N. 05612/2007 REG.RIC.

N. 04387/2013REG.PROV.COLL.

N. 05612/2007 REG.RIC.

REPUBBLICA ITALIANA

IN NOME DEL POPOLO ITALIANO

Il Consiglio di Stato

in sede giurisdizionale (Sezione Sesta)

ha pronunciato la presente

SENTENZA

sul ricorso numero di registro generale 5612 del 2007, proposto da:
Perfetti Claudio, rappresentato e difeso dall’avv. G B, con domicilio eletto presso il suo studio in Roma, via F. Paulucci de Calboli, 1;

contro

Ministero per i beni e le attività culturali, rappresentato e difeso dall’Avvocatura generale dello Stato, domiciliataria ex lege in Roma, via dei Portoghesi, 12;

per la riforma

della sentenza del Tribunale amministrativo regionale per il Lazio, Sezione II quater , 6 marzo 2007, n. 2182, resa tra le parti, concernente sanatoria di fabbricato.


Visti il ricorso in appello e i relativi allegati;

Visto l’atto di costituzione in giudizio di Ministero per i beni e le attività culturali;

Viste le memorie difensive;

Visti tutti gli atti della causa;

Relatore nell’udienza del giorno 21 maggio 2013 il consigliere A P e udito per l’amministrazione appellata l’avvocato dello dello Stato Gerardis;

Ritenuto e considerato in fatto e diritto quanto segue.


FATTO e DIRITTO

1. Il ricorrente ha impugnato innanzi il Tribunale amministrativo regionale per il Lazio il decreto del Soprintendente per i beni ambientali ed architettonici del Lazio, adottato in data 2 maggio 2000, recante annullamento del provvedimento del Comune di Ariccia n. 85 del 13 dicembre 1999 con cui si esprimeva parere favorevole ai sensi degli artt. 32 della legge 28 febbraio 1985, n. 47 e 39 della legge 23 dicembre 1994, n. 724, relativamente alla domanda di sanatoria di un villino abusivamente edificato dal ricorrente in località Marana.

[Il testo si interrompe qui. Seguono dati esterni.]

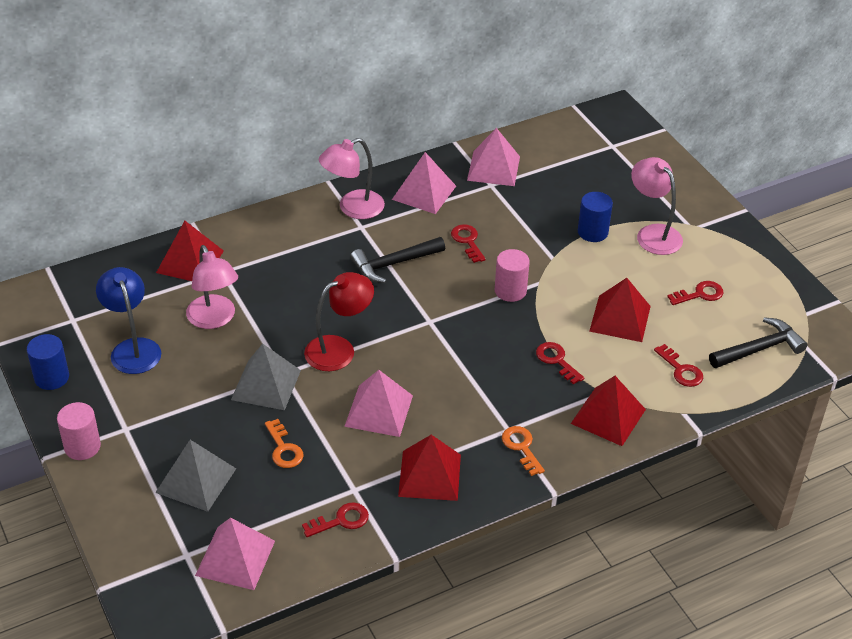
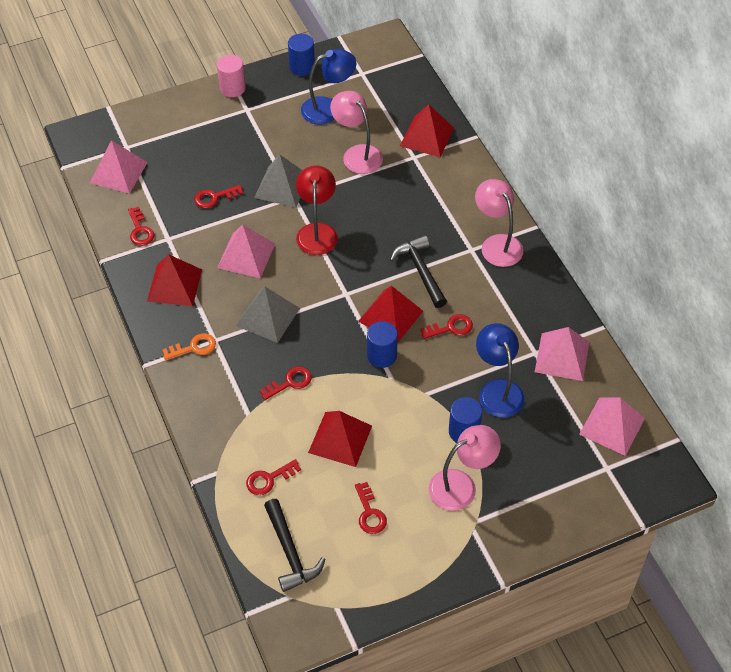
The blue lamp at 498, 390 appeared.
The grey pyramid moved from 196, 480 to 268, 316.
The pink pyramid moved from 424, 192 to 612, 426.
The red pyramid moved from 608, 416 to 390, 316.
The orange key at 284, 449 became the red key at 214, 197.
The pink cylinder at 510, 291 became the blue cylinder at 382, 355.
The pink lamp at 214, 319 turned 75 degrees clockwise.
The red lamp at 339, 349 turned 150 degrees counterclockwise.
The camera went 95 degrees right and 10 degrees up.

Egli ha dedotto i seguenti motivi:

I) violazione dall’art. 82, comma 9, del d.P.R. 24 luglio 1977, n. 616 nel testo modificato dall’art. 1 della legge 8 agosto 1985, n. 431, per violazione del termine decadenziale di sessanta giorni entro il quale provvedere all’annullamento;

II) la Soprintendenza avrebbe erroneamente ritenuto il parere comunale insufficientemente motivato e si sarebbe sostituita alle valutazioni riservate all’autorità comunale, annullando l’autorizzazione in sanatoria sulla base di un proprio apprezzamento di merito, alla stessa precluso;

III) eccesso di potere per disparità di trattamento rispetto ad altri soggetti, autori di analoghi interventi abusivi, la cui sanatoria non è stata impedita dalla Soprintendenza, che li ha ritenuti compatibili con il contesto ambientale;

IV) eccesso di potere per erronea rappresentazione della realtà in quanto il Soprintendente avrebbe espresso una valutazione di non compatibilità delle opere abusivamente realizzate con il contesto ambientale, alquanto mutato rispetto al momento dell’imposizione del vincolo per effetto di un fenomeno di abusivismo diffuso, tale che la zona avrebbe ormai perduto l’originaria valenza paesistico-panoramica oggetto di tutela.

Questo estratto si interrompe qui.